C’étoit Marie, en effet ; et quand Béatrix éperdue releva vers elle ses yeux inondés de larmes, quand elle étendit vers elle ses bras palpitants, en lui jetant une action de grâces brisée par ses sanglots, elle vit la sainte Vierge monter les degrés de l’autel, rouvrir la porte du tabernacle, et s’y rasseoir dans sa gloire céleste sous son auréole d’or et sous ses festons d’épines fleuries.

Béatrix ne redescendit pas au chœur sans émotion.

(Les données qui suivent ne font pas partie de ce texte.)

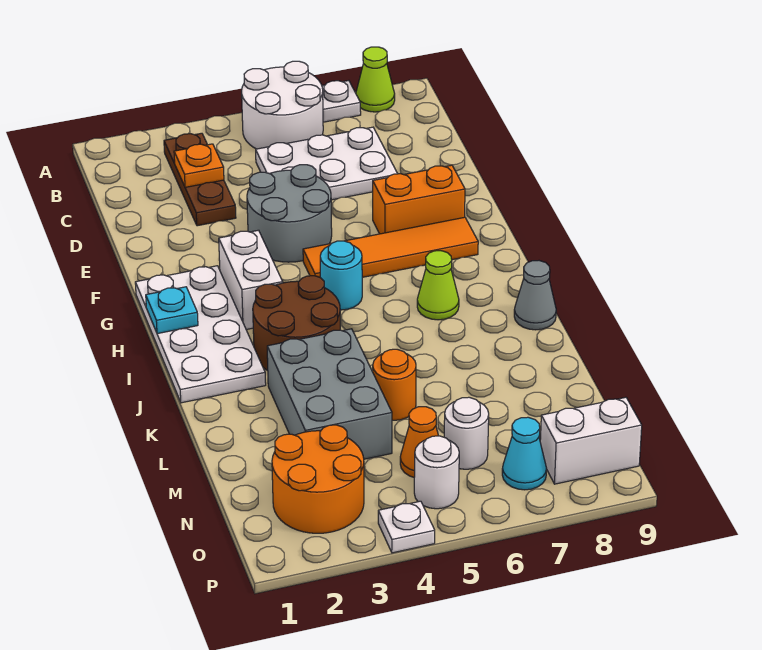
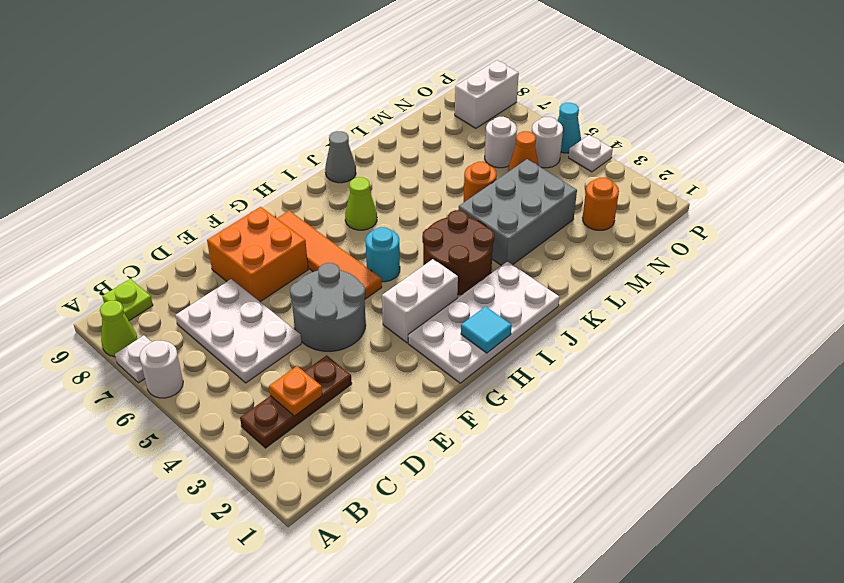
white round brick A5:B6 level 1 -> white round brick A6 level 1
none -> lime plate B9 level 1
orange brick F7:F8 level 1 -> orange brick E7:F8 level 1
cyan plate H1 level 2 -> cyan tile H1 level 2
orange round brick N2:O3 level 1 -> orange round brick N2 level 1
cyan cone O7 level 1 -> cyan cone P5 level 1
white brick O8:O9 level 1 -> white brick O8:P8 level 1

Elle alloit revoir ses compagnes dont elle avoit trahi la foi, et qui avoient vieilli, exemptes de reproche, dans la pratique d’un devoir austère. Elle se glissa parmi ses sœurs, le front baissé, et prête à s’humilier au premier cri qui annonceroit sa réprobation. Le cœur vivement agité, elle prêta une oreille attentive à leurs voix, et elle n’entendit rien. Comme aucune d’elles n’avoit remarqué son départ, aucune d’elle ne fit attention à son retour. Elle se précipita aux pieds de la sainte Vierge, qui ne lui avoit jamais paru si belle, et qui sembloit lui sourire. Dans les rêves de sa vie d’illusions, elle n’avoit rien compris qui approchât d’un tel bonheur.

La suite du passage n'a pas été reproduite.